Task:
Only the lines from the top of the data through the line containing "part: (2117, 452) -> (1725, 409), moved" should be duplicated, exactly as they appear.

▶

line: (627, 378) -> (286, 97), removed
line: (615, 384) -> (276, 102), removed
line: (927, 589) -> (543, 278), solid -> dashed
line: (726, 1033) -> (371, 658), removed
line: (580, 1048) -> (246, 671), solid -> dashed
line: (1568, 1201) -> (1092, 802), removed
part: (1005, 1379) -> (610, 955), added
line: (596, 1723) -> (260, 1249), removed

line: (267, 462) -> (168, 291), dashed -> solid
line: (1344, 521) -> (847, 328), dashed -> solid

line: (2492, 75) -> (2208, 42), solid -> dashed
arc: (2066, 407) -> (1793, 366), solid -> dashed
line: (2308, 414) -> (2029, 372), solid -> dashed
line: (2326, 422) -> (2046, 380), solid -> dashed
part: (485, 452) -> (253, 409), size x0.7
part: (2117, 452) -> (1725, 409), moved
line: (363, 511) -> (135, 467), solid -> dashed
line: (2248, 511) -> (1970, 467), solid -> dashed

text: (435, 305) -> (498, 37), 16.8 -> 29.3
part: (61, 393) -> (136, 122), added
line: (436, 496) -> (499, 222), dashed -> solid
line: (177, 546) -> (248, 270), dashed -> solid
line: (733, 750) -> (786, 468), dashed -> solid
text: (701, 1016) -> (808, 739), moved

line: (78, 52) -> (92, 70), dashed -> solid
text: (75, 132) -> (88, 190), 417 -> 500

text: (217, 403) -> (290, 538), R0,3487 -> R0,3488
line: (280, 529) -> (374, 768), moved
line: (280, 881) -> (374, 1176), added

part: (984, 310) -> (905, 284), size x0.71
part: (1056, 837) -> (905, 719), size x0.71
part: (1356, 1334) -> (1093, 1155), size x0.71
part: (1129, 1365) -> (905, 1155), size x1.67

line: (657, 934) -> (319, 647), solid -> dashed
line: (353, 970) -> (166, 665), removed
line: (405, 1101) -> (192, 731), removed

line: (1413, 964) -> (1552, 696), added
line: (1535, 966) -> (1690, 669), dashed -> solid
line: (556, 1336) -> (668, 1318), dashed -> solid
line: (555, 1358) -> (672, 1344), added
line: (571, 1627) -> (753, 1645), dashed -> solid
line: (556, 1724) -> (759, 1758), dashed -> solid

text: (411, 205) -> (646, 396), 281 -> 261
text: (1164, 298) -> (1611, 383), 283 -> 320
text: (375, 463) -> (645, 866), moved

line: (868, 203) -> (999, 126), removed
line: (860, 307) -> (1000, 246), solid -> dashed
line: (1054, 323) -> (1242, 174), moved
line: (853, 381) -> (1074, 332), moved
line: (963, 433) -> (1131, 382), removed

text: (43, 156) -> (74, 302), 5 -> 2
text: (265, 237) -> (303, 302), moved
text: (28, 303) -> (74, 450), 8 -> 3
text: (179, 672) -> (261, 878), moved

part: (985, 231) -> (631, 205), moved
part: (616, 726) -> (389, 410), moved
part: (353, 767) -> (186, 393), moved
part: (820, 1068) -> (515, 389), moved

◀

Answer:
line: (627, 378) -> (286, 97), removed
line: (615, 384) -> (276, 102), removed
line: (927, 589) -> (543, 278), solid -> dashed
line: (726, 1033) -> (371, 658), removed
line: (580, 1048) -> (246, 671), solid -> dashed
line: (1568, 1201) -> (1092, 802), removed
part: (1005, 1379) -> (610, 955), added
line: (596, 1723) -> (260, 1249), removed

line: (267, 462) -> (168, 291), dashed -> solid
line: (1344, 521) -> (847, 328), dashed -> solid

line: (2492, 75) -> (2208, 42), solid -> dashed
arc: (2066, 407) -> (1793, 366), solid -> dashed
line: (2308, 414) -> (2029, 372), solid -> dashed
line: (2326, 422) -> (2046, 380), solid -> dashed
part: (485, 452) -> (253, 409), size x0.7
part: (2117, 452) -> (1725, 409), moved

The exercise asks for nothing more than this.